De output van onze pentest is een concrete rapportage: wat zijn de digitale kwetsbaarheden van de organisatie en hoe kun je die oplossen? Met name doordat de rapportages zo duidelijk zijn en oplossingen bevatten, kan de ontwikkelaar van het bedrijf de bevindingen hands-on afwikkelen. Daar kunnen ze mee aan de slag.
Wat wij vaak tegenkomen bij onze penetratietesten, zijn slordigheidjes in de code. Dit geeft risico op code-injectie; een kwaadwillende kan daardoor een stukje code aanpassen van de site. Verder komt het geregeld voor dat de webserver te veel informatie prijsgeeft over de digitale infrastructuur. Welke applicaties en versie gebruikt worden bijvoorbeeld. Het gevaar hiervan is dat de crimineel zo gelijk weet welke kwetsbaarheden de website kent.
Kaders bij het uitvoeren van onze pentesten
Wat vooral belangrijk is wanneer je zeker wilt weten dat je een effectieve pentest uitvoert, is de norm die gebruikt wordt. OWASP Top Ten is een van de meest gebruike pentestkaders. Onze pentesten voeren we uit volgens de norm in de pentest-guide, zodat de kwaliteit geborgd wordt. Alle opgespoorde kwetsbaarheden koppelen we vervolgens aan ‘in welke certificering komt deze kwetsbaarheid naar voren?’. Dit is bijvoorbeeld relevant om te voldoen aan een ISO-normering.
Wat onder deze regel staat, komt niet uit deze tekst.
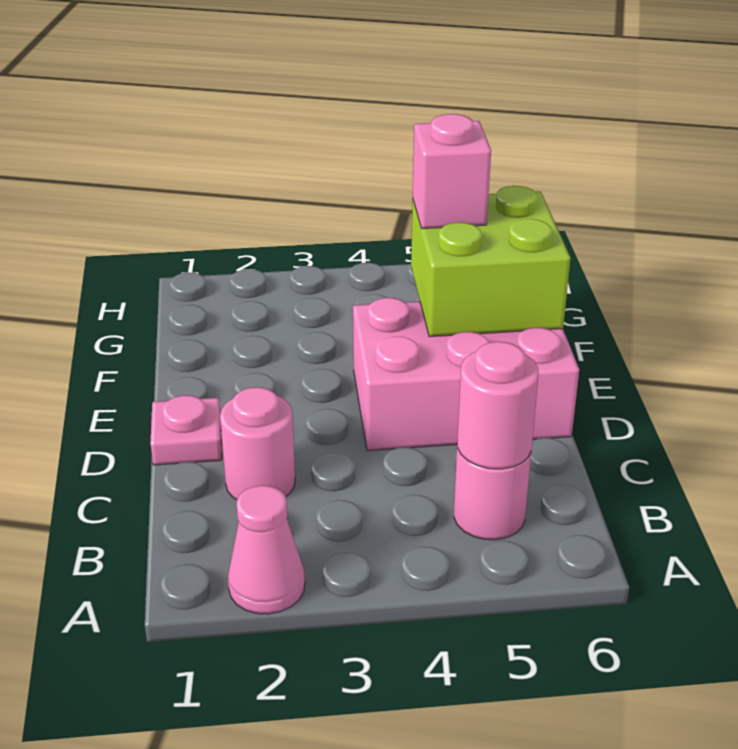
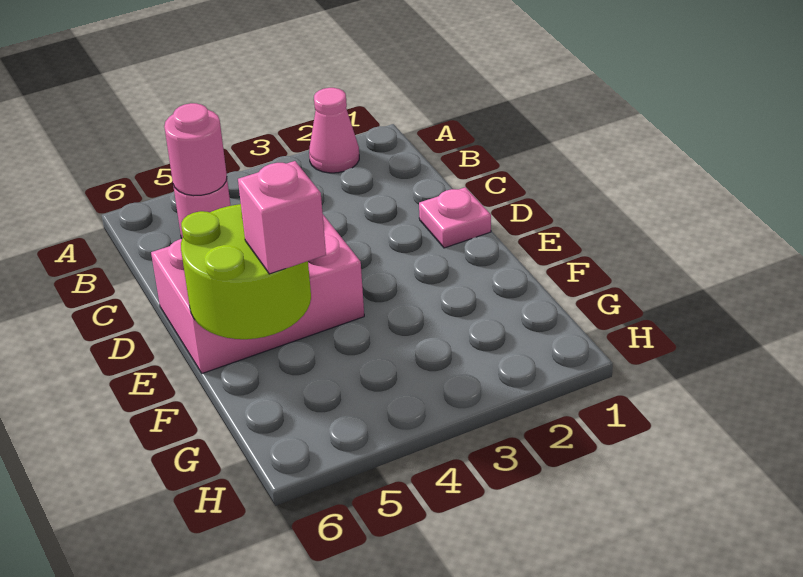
pink round brick C2 level 1 -> none
lime brick E5:F6 level 2 -> lime round brick E5:F6 level 2

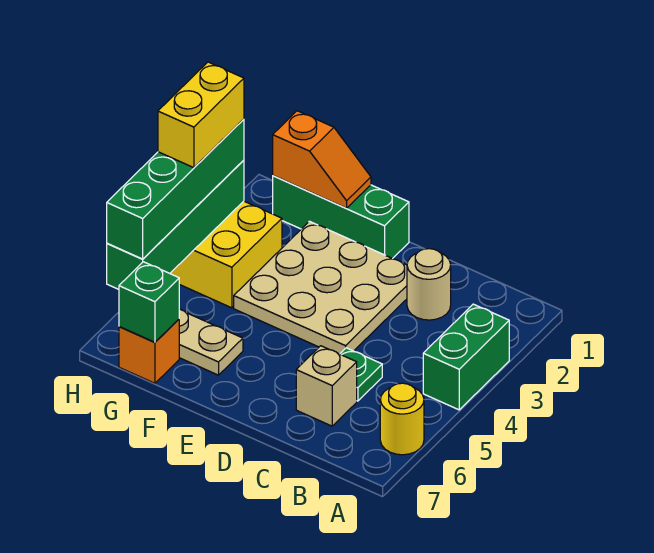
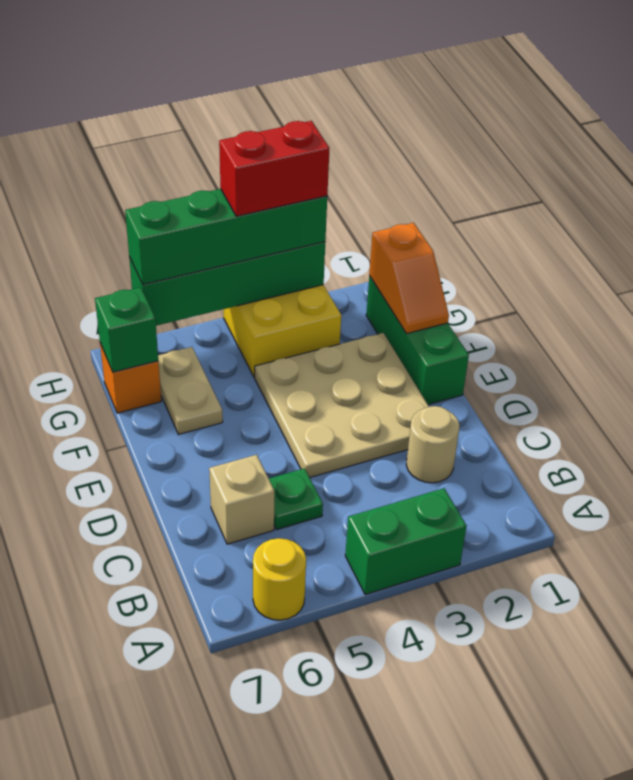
yellow brick H3:H4 level 4 -> red brick H3:H4 level 4

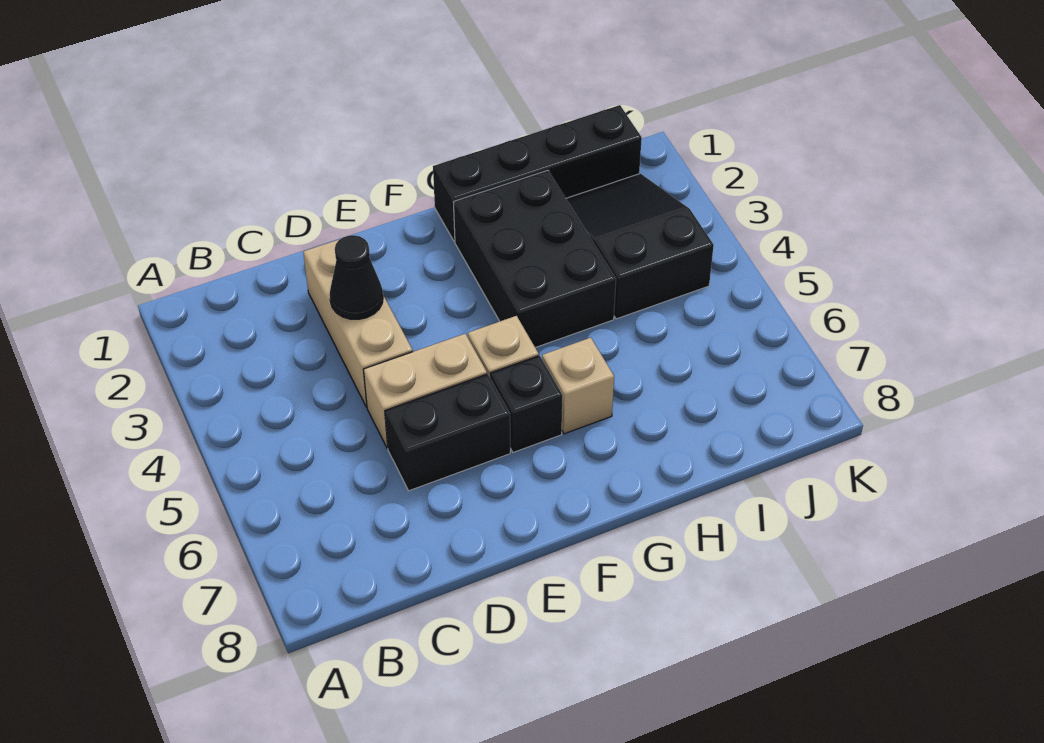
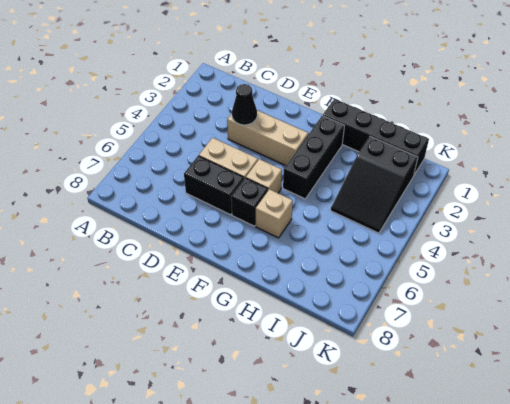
tan brick D2:D4 level 1 -> tan brick D3:F3 level 1
black brick G2:H4 level 1 -> black brick G2:G4 level 1
black slope I2:J4 level 1 top 4 -> black slope I2:J4 level 1 top 2

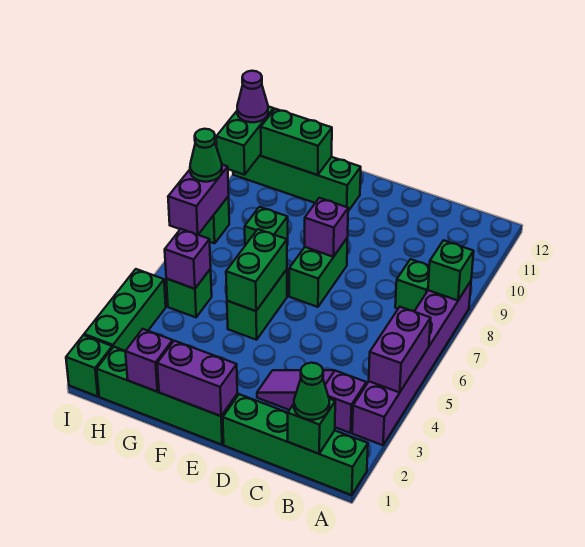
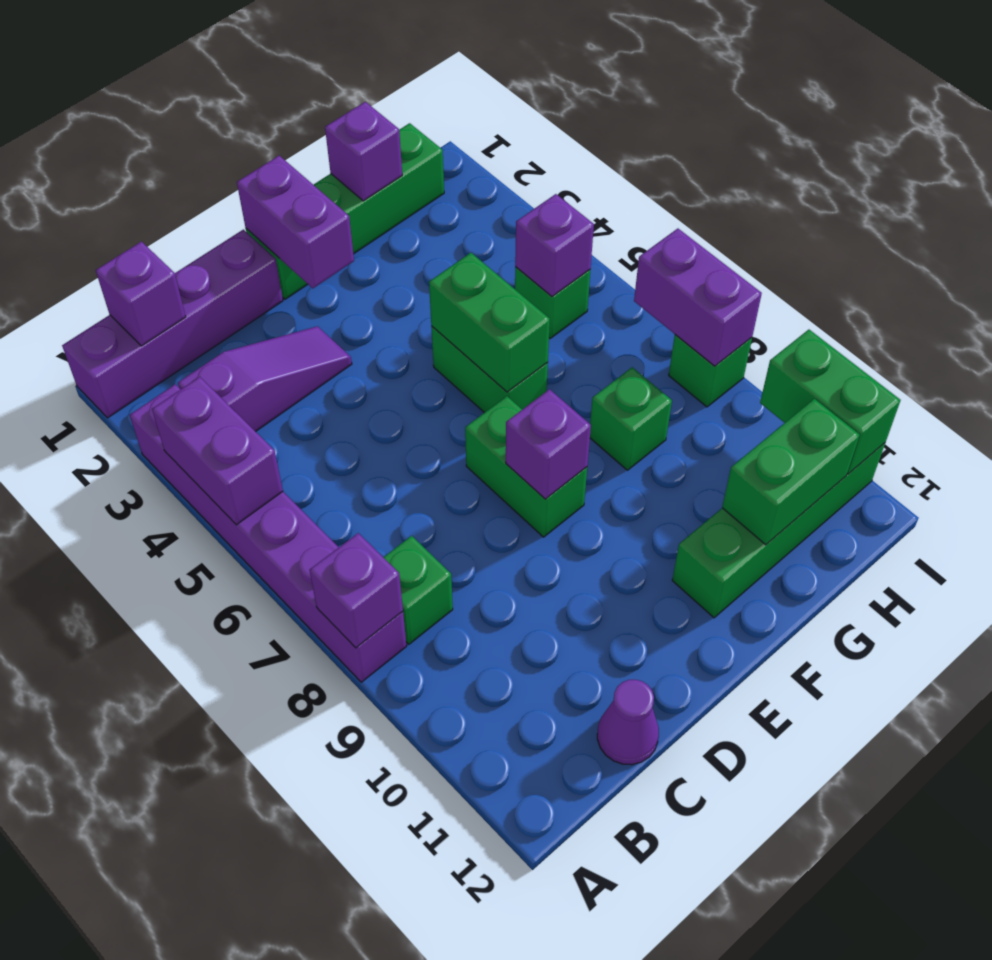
green brick A1:D1 level 1 -> purple brick A1:D1 level 1
green brick A8 level 2 -> purple brick A8 level 2
green brick B1 level 2 -> purple brick B1 level 2
green cone B1 level 3 -> none
purple brick E1:F1 level 2 -> purple brick E1:E2 level 2
green brick I1 level 1 -> none
green brick I2:I4 level 1 -> none
green cone I8 level 3 -> none
purple cone I11 level 3 -> purple cone C12 level 1

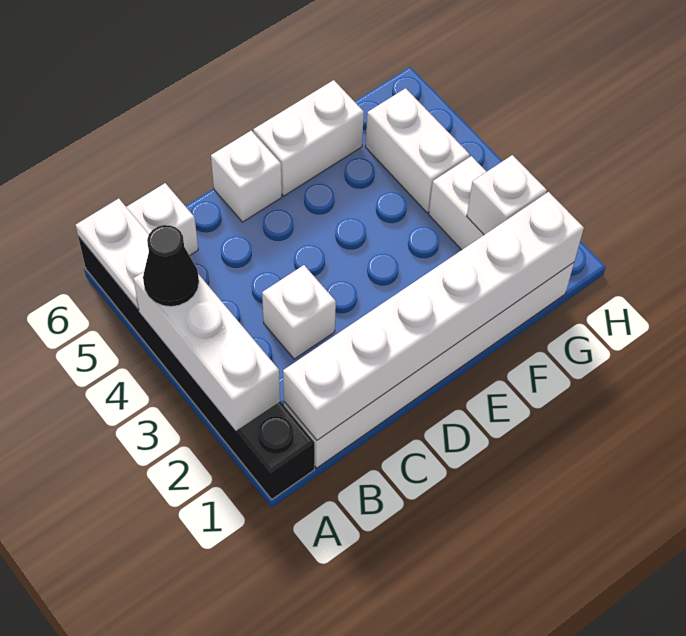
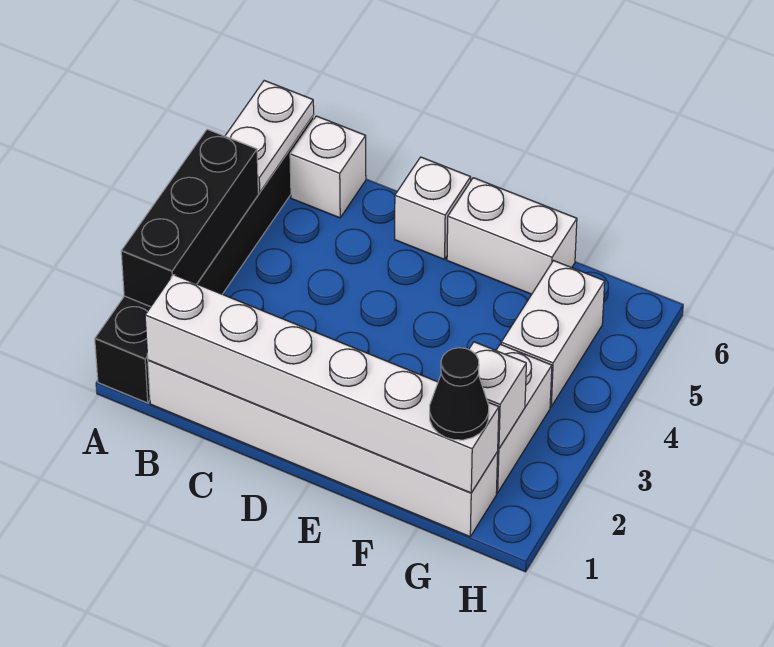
white brick A2:A4 level 2 -> black brick A2:A4 level 2
black cone A4 level 3 -> black cone G1 level 3
white brick C3 level 1 -> none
Een andere eigenschap van goede pentest(er) is dat ze met de tijd mee dienen te gaan. Up to date blijven dus. Op deze manier worden ook de meest recente risico’s meegenomen in de beoordeling.
Geautomatiseerde pentesten of handmatige: wat heeft de voorkeur?
Tot vrij recent waren bij penetratietesten altijd mensenhanden nodig. Dankzij geavanceerde tooling zijn pentesten tegenwoordig prima grotendeels automatisch uit te voeren. Een handmatige test is niet per definitie beter dan een geautomatiseerde. Een goede geautomatiseerde pentest kan een fysieke pentester heel veel werk uit handen nemen. Het voorwerk dat een automatische test doet, is heel welkom. Zo kan de scope flink worden verkleind, waarna met een gerichte handmatige test de puntjes op de i worden gezet.
Sommige organisaties zullen meer baat hebben bij die extra menselijke input. Als je een pentest uit wil voeren op een netwerk met applicaties erin bijvoorbeeld, dan is er zeker wat voor te zeggen om een mens in te zetten.
Verschillende klanten en partners helpen we met onze pentesten. Zo ook onze partner NoardCode (https://www.noardcode.nl/ ) bijvoorbeeld. NoardCode ontwikkelt maatwerk software en online oplossingen voor opdrachtgevers en stimuleert haar klanten om ook zelf de ontwikkelde systemen te laten testen.
Hoe frequent zou een organisatie een pentest moeten doen?
Hoe vaak een bedrijf een penetratietest zou moeten doen, is afhankelijk van de organisatie en de gebruikte applicaties. Een periodieke pentest is een goed idee wanneer er doorlopend aan ontwikkeld wordt, of frequent grote updates plaatsvinden. Afhankelijk van de omvang van het platform en de risico’s kan dit maandelijks, ieder kwartaal, ieder half jaar, maar zeker jaarlijks plaatsvinden. Kleinere organisaties en platformen kunnen het testen bijvoorbeeld koppelen aan een nieuwe release of set grote updates.